Nashville Bluegrass Band picture

Atto primo, su il sipario – Entra in scena il bravo presentatore, afferra il microfono, e con voce possente annuncia: “… ed ora ecco a voi la Bluegrass Baaand ! “. Ecco la trascrizione note-for-note dell’annuncio di apertura dei primo concerto romano della Nashville Bluegrass Band. Infreddoliti (il concerto era all’aperto!) ed allibiti (…ma come, sul programma é scritto Nashville Bluegrass Band), un migliaio di persone hanno potuto ascoltare, nella serata del 12 febbraio scorso, una delle migliori bluegrass band americane attualmente in circolazione. Credo che per l’evento si sia scomodata anche la TV (VideoMusic?), di sicuro spiccava tra il pubblico il cappellone da cow-boy di Renzo Arbore.
Ma andiamo per ordine. I primi giorni di Febbraio su qualche quotidiano romano compare l’annuncio di ben due concerti romani della Nashville Bluegrass Band. Concerti inseriti nel programma ‘Country Music’, a sua volta appendice della mostra ‘The American West’ in corso al Palazzo delle Esposizioni. Una telefonata alla biglietteria conferma le date ma con una sorpresa: il concerto di sabato 12 si terrà all’aperto, con il palco montato sulla scalinata del Palazzo. La sera del sabato, in compagnia di 2/4 della Red Wine venuti apposta da Genova, andiamo in via Nazionale, dove con un freddo polare (ricordate i titoli dei giornali?), si stanno già esibendo Bill & Rosi Caswell.

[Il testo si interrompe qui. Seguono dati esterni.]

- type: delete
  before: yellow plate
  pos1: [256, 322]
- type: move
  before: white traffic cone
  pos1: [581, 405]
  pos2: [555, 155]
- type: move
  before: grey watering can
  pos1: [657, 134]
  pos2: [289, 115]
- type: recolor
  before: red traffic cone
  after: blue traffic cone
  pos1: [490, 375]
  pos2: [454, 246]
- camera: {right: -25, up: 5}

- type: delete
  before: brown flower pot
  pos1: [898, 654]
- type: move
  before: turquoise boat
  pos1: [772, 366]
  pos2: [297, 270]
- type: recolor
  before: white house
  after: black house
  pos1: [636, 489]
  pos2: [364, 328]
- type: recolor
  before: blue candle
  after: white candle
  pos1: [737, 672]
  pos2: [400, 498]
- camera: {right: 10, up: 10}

L’amplificazione é stranamente discreta, la musica invece ricorda quella dei boy scouts, sia per scelta di brani che per perìzia dei due musicisti.
Dopo una ventina di minuti tocca a loro. Piccoli (le transenne non permettevano di avvicinarci a più di 50 metri) e ben coperti (c’erano quasi zero gradi) hanno riscaldato gli animi con il loro bluegrass stellare, raggiungendo la punta più alta con il gospel Father I Stretch My Hand To Thee. Il set é durato solo una ventina di minuti, per poter terminare lo spettacolo entro le 23.00 e per evitare congelamenti (del pubblico giù in strada e dei musicisti sulla scalinata). Abbandonati a loro stessi dall’organizzazione, sono stati ben felici di cenare e di fare due chiacchiere con noi.
Atto secondo, all’interno e finalmente al caldo – Dopo aver assistito al lungo e curato sound check del pomeriggio (Alan O’Bryant & Co. si erano portati dietro dagli Stati Uniti il loro tecnico del suono) raggiungiamo, con il solito ritardo che affratella romani e genovesi, l’affollata sala del concerto. Duecento persone sedute ed una ventina in piedi (tra cui noi), attendono trepidanti l’inizio del concerto e soprattutto il bravo presentatore (cosa si inventerà adesso, eh?).
Passano alcuni minuti. Vediamo i nostri gironzolare perplessi nei pressi del palco e Gene Libbea chiamare, con grandi gesti, Martino Coppo. Qualche altro minuto di esitazione. Martino torna al suo posto e il gruppo, senza alcun annuncio, sale sul palco: si comincia.
Un suono eccellente, delle voci potenti riempiono la sala. Qualcuno dei vecchietti delle prime file con l’abbonamento a tutti gli spettacoli in mano, comincia a battere il piede, ma noi ci guardiamo in giro un po’ perplessi. La scaletta è basata sugli ultimi due dischi e ben bilanciata, ma non riusciamo ad emozionarci. Il pubblico impara presto ad applaudire al termine degli assolo, ma lo fa anche con quelli di Roland White.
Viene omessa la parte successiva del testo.